I've been a big fan of Sarah Raven ever since I began gardening - I own her book 'The Cutting Garden' which sets out to help you plan a space which provides you with plenty of cut flowers (and greenery) for your house, without your borders looking pillaged.
In my personal fantasy future, I spend a great deal of time wafting around my walled garden, collecting blooms in a suitably vintage trug and arranging them with casual elegance. Reality involves more yelling of 'Keep your truck out of my flowerbed', but hey, I can dream.
I've noticed that a lot of gardeners are foodies. It makes me trust them more. Personally, I can't see the point in growing a swede as big as a boulder if it's inedible. I feel the same about growing onions - why? When they are dirt cheap at the greengrocers and don't taste any better for being freshly harvested.
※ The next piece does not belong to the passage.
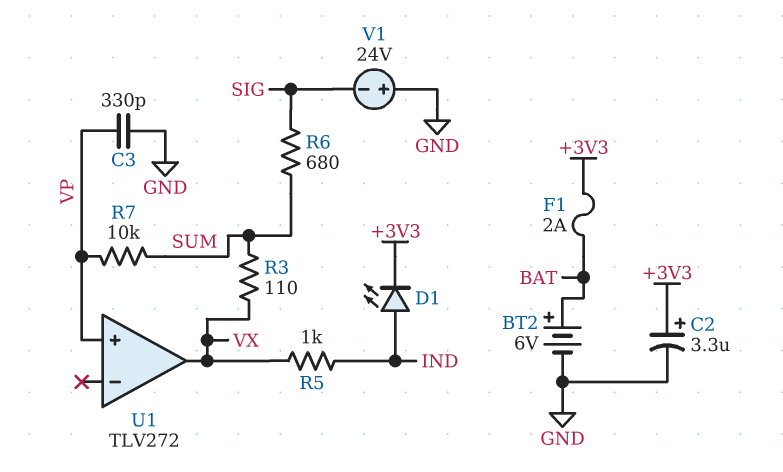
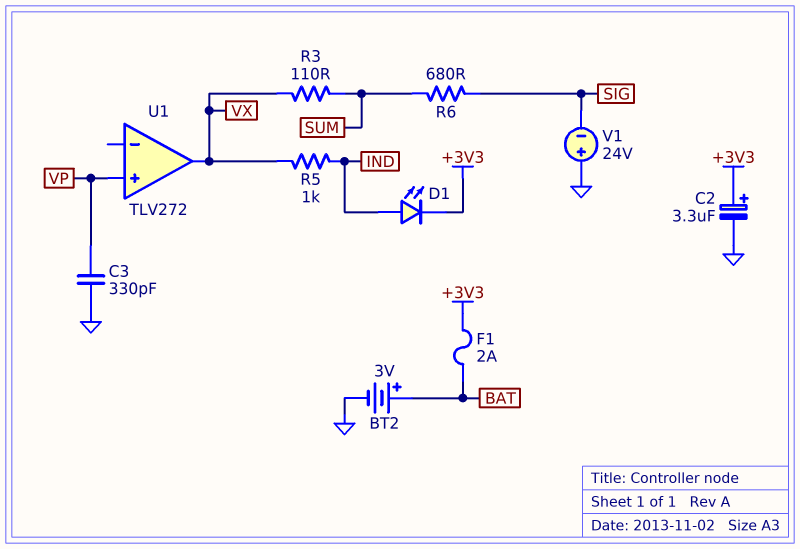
BT2: 6V (plus BAT, minus GND) -> 3V (plus BAT, minus GND)
R7: 10k (SUM, VP) -> none

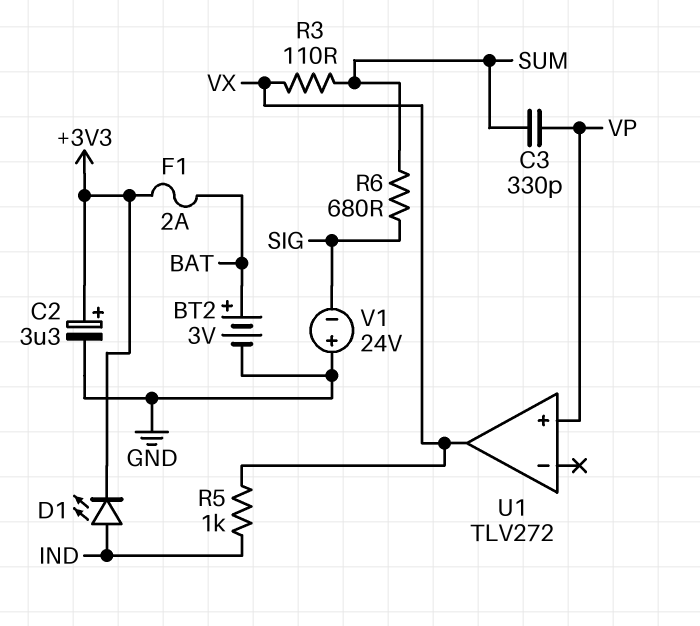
C3: 330pF (GND, VP) -> 330pF (SUM, VP)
So I was very intrigued to see this offering on the bookshop shelves.
Now, I've only had a twenty second flip through this, but it's already it's on my wish list. The recipes are arranged according to a central ingredient that you've harvested from your garden (or at least bought in season from the supermarket!). That struck me as hugely sensible - 20 things to do with rhubarb, because it's coming out of your ears at the moment, but you want to make the most of it being in season.
Now all I need to do is make some space on my overloaded cookbook shelf. I find parting with cookbooks difficult. There's something about the patina of food splashes which makes them very personal. No draconian uncluttering advice for me!